She nods. “Bingo,” she says. “And Ben was spitting fire.”

I am not surprised. There had been little skirmishes over the Greek’s indiscretions with the client trust account on previous occasions, before I left the firm. He used it like a private slush fund, always just a half jump ahead of complaints by clients to the state bar. On two occasions that I know of, Ben had to smooth ruffled feathers over dinner and fine wine with clients who’d caught the Greek with his fingers in the till, borrowing their retainers.

“This time,” she tells me, “it had gone too far. Skarpellos had taken more than petty cash. And a client had in fact filed a complaint with the bar. It ended with Skarpellos storming out of Ben’s office, after Ben had delivered an ultimatum.”

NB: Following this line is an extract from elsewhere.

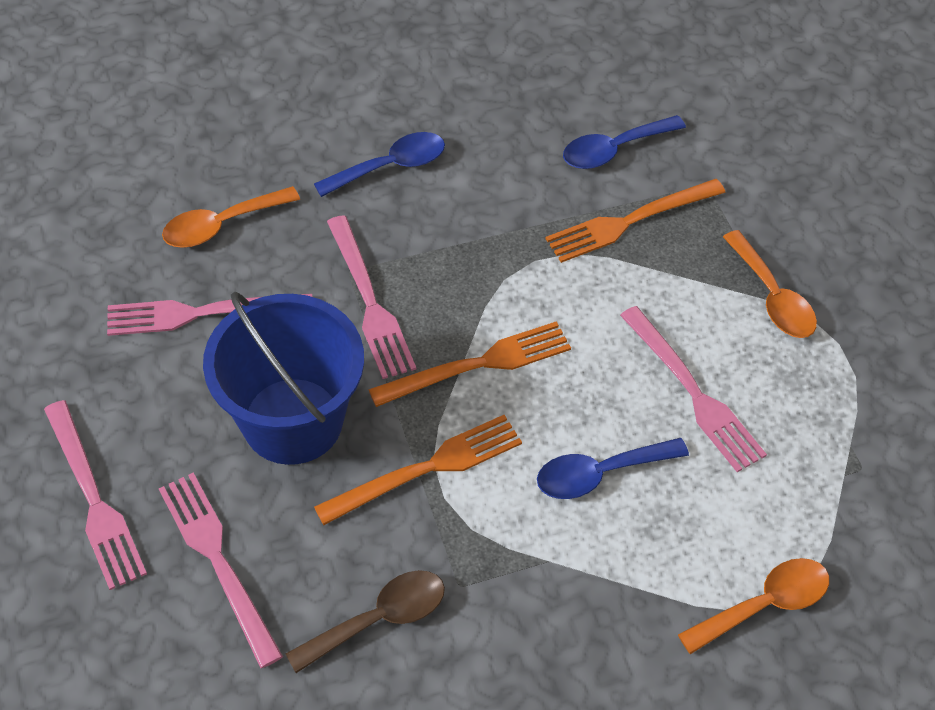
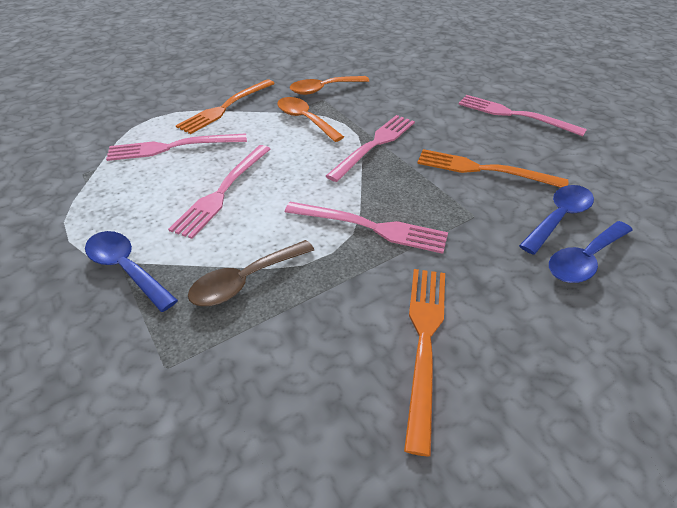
blue bucket: 1 -> 0
orange spoon: 3 -> 2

According to Jo Ann, Potter gave Tony forty-eight hours to restore the money to the trust account, two or three hundred thousand dollars, she can’t remember the exact amount, “borrowed” by the Greek for one of his “business deals,” to cover his interest in some glitzy real estate development. It seems that Skarpellos had one of his perennial cashflow problems.

With the state bar already nosing around, Ben had Jo Ann take two letters, a succinct one-pager to the Greek confirming Ben’s demand that he repay the money, in forty-eight hours, and another to the disciplinary authorities at the bar, so that there would be no question as to who was responsible for this trust imbalance. The first letter was delivered to Tony in a sealed envelope. The second was post-dated, to be mailed two days later from Washington, if Skarpellos did not correct the problem.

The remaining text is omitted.